ある時、帝国の大軍が突如として領内に攻め込んできて、迎え撃とうとした皇国は大敗北を喫する。そこから敗残兵を本土へ逃がすため、主人公の新城 直衛は「勢いづく数万もの帝国軍をわずか600人で足止めしろ」と命じられた。死の宣告にも等しい命令を受けながら、新城は部下を鼓舞し、みずから最前線で敵と斬り合い、あらゆる手段をもって任務を遂行しようとする――そんなストーリーだ(原作小説はその後も話が継続する)。

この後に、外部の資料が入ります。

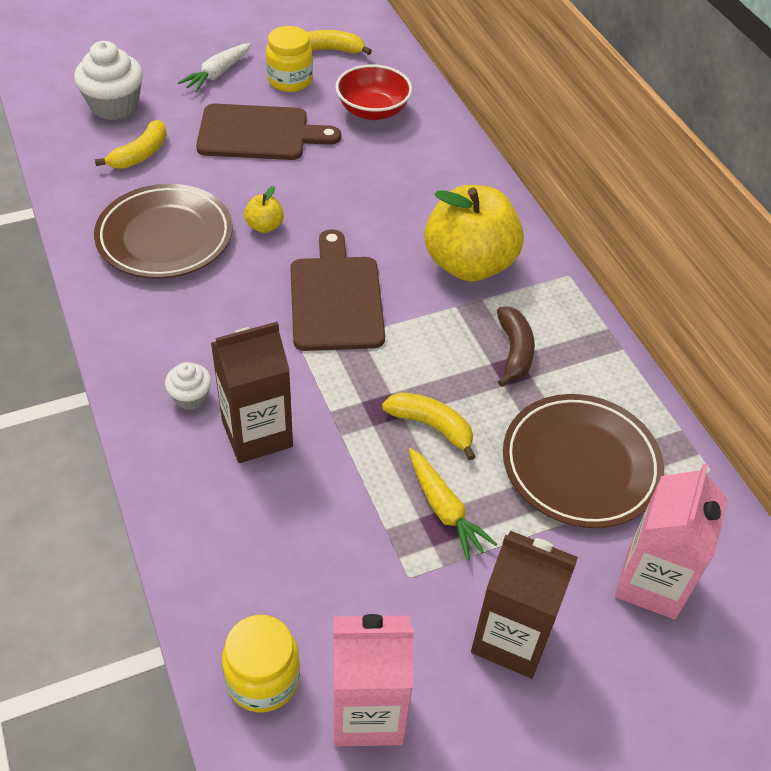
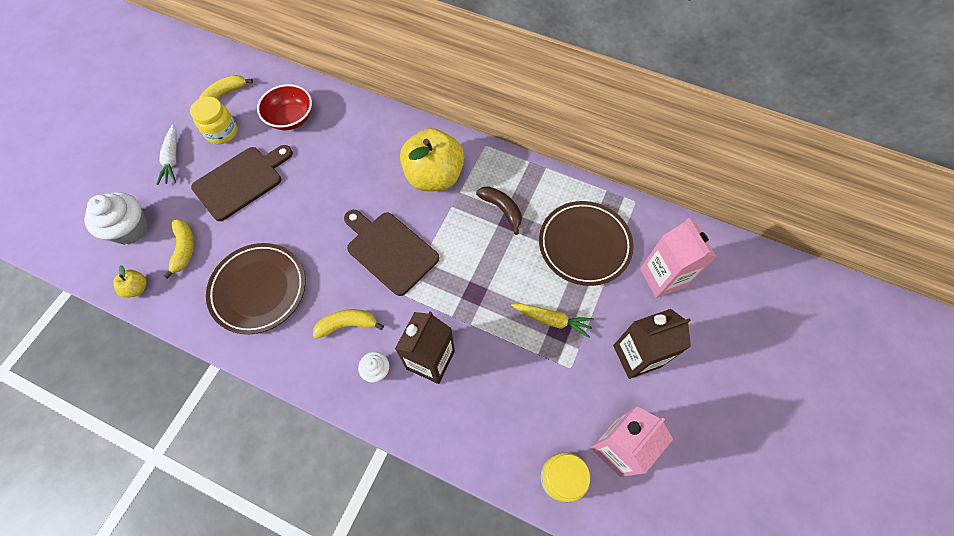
camera: 40 degrees left, 15 degrees up
(264, 226) = (307, 238): yellow apple -> yellow apple (137, 288)
(431, 426) = (505, 282): yellow banana -> yellow banana (347, 324)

基本的に冒頭からラストまで絶望の状況が続くが、いわゆる「滅びの美学」は本作のテーマではない。小柄で卑怯、臆病というおよそ指揮官に向かない性格を自覚しながら、新城はできるだけ部下を死なせない、また自分も生き延びられるよう最善手を打ち続け、屈強な帝国軍に対抗していく。最善の方法とはいえ、その中には非戦闘員を結果的に死なせるようなこともあり、ダークヒーロー的なキャラ付けもされている。

二転三転する戦況、胸を打つ名ゼリフの数々、そして何より伊藤悠の卓越した筆致によりキャラクターが生き生きと動き、連載当時から注目を集めていた。

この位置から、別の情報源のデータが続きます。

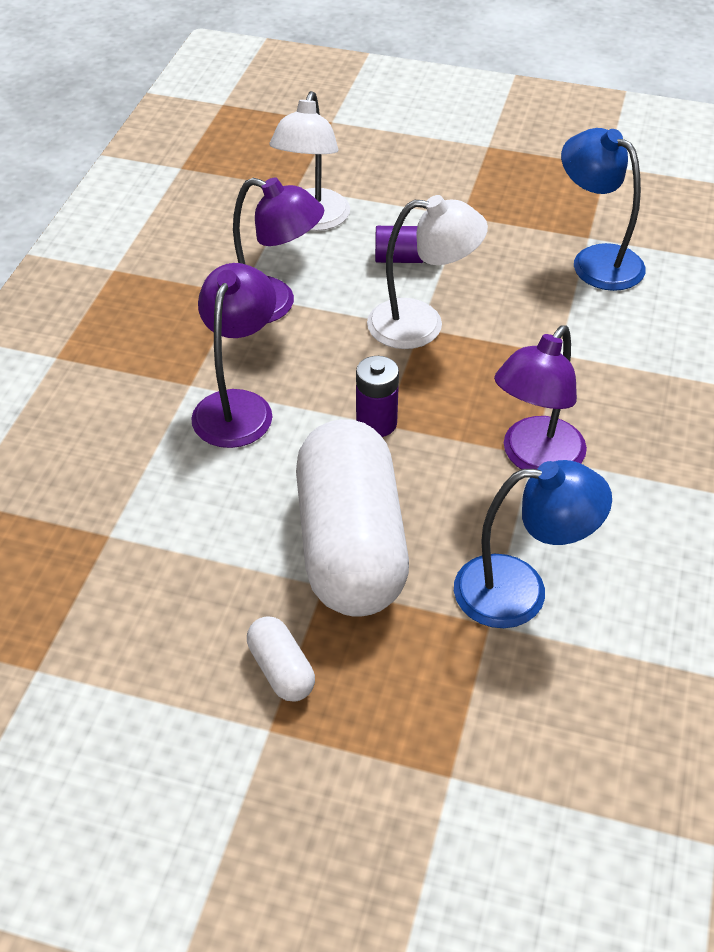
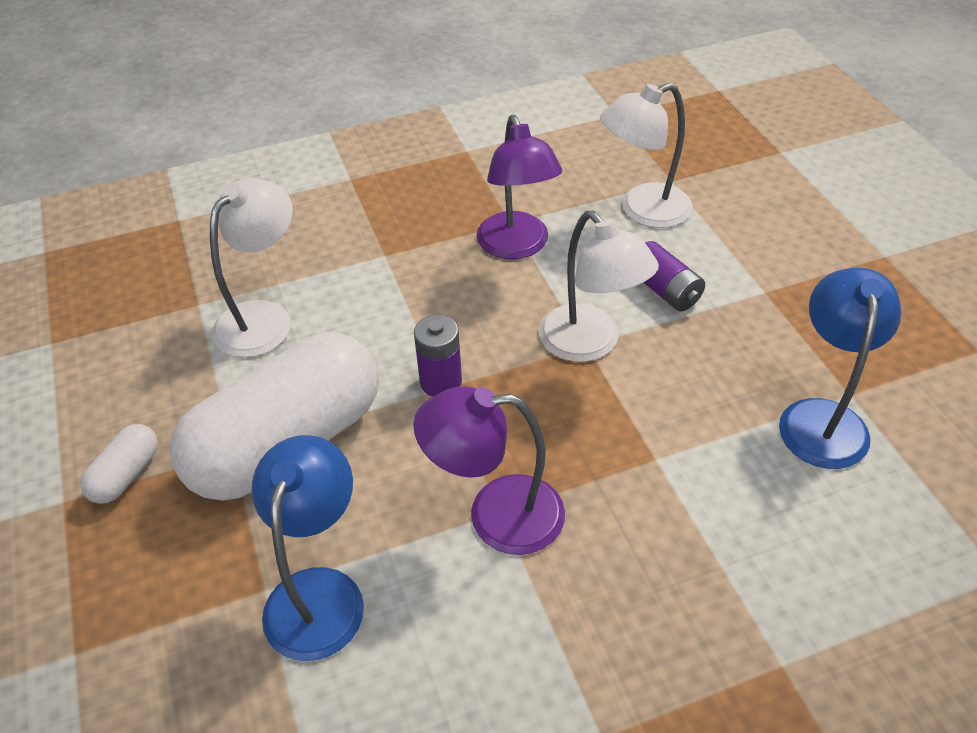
camera: 55 degrees right, 0 degrees up
(181, 497) = (263, 318): none -> white lamp
(237, 406) = (385, 292): purple lamp -> none
(520, 591) = (319, 592): blue lamp -> blue lamp turned 135 degrees counterclockwise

そこへきて今回の「絶版が確定。電子コミックも発売予定なし。もし集英社以外から新版が出たとしても、自分(伊藤悠)とは無関係」という内容のツイートだ。ファンの落胆は想像以上だった。絶版の経緯は明らかになっておらず、原作者もすでに他界しているため、今すぐこの状況が好転する見込みはなさそうである。

とはいえ諦めきれないファンが想像以上に多いと判明したこともあり、希望がゼロとは考えたくない。この状況を見かねた他の出版社が権利関係を解決し、何年かかってでも復刊してくれるのを望んでいる。